Currently in the World

Diogenes is a middle-aged man with a scruffy beard, disheveled hair, and a weathered face that reflects a life of simplicity and contemplation. He is dressed in ragged clothing, consisting of a tattered cloak and worn-out sandals. Despite his unkempt appearance, there is an air of wisdom and defiance about him.

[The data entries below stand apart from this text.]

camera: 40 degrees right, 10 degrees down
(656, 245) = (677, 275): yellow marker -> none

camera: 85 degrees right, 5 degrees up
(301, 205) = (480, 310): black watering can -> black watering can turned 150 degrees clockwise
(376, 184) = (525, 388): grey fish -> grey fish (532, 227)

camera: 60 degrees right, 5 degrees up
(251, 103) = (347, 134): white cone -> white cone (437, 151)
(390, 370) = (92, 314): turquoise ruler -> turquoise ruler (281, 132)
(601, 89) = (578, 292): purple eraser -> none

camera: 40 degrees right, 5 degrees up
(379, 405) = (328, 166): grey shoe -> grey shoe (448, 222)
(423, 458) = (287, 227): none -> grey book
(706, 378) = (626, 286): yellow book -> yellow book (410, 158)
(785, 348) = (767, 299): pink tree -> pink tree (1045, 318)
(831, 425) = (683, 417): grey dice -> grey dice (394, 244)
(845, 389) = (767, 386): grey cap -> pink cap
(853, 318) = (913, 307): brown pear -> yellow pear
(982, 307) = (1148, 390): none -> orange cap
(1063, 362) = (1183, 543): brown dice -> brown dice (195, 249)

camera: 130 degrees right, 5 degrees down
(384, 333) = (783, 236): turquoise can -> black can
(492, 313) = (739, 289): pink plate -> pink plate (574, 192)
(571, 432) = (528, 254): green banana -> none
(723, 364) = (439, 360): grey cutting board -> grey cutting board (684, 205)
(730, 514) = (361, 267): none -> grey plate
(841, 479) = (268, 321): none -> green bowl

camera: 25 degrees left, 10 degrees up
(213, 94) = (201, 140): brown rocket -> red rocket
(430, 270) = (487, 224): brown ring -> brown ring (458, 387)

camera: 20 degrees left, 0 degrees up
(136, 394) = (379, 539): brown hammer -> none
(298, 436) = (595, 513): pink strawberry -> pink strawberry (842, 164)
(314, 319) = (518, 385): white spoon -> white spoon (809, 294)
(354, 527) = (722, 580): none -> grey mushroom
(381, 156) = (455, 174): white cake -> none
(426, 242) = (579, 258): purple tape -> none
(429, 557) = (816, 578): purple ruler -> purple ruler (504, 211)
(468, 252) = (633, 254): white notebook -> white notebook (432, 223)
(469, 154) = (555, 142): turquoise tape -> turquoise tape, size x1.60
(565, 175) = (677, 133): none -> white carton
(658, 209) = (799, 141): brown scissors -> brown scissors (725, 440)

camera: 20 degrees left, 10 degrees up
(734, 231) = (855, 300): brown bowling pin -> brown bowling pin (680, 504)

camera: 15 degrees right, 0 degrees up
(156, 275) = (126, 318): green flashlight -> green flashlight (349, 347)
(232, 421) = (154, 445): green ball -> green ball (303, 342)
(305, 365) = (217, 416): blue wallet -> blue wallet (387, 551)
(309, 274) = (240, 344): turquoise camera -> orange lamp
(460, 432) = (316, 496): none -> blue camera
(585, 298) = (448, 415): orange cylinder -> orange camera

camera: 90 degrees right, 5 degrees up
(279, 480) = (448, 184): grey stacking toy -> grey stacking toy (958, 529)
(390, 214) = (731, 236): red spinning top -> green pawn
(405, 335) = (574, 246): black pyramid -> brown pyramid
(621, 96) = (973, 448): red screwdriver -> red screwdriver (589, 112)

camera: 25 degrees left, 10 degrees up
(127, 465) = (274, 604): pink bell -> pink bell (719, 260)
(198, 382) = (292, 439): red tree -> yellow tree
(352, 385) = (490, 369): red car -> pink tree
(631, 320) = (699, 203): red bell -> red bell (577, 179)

Currently, Diogenes is seated near his barrel in the marketplace of Athens. Surrounded by a bustling crowd, he observes the activities of the city with a mixture of curiosity and skepticism. His piercing gaze and thoughtful expression indicate that his mind is absorbed in deep philosophical contemplation.

The marketplace serves as Diogenes’ makeshift home and base of operations. The lively atmosphere and diverse individuals passing by provide him with a constant source of inspiration and material for his philosophical teachings. Surrounded by the noise of merchants, the chatter of people, and the scent of various goods, Diogenes finds solace in the midst of chaos.

His mood is one of tranquil contentment, as he has embraced a life of simplicity and renunciation of material possessions. He appears detached from the material world and finds joy in the pursuit of philosophical truth. Although he encounters skepticism, criticism, and occasional ridicule from passersby, Diogenes remains steadfast in his beliefs and unwavering in his pursuit of wisdom and virtue.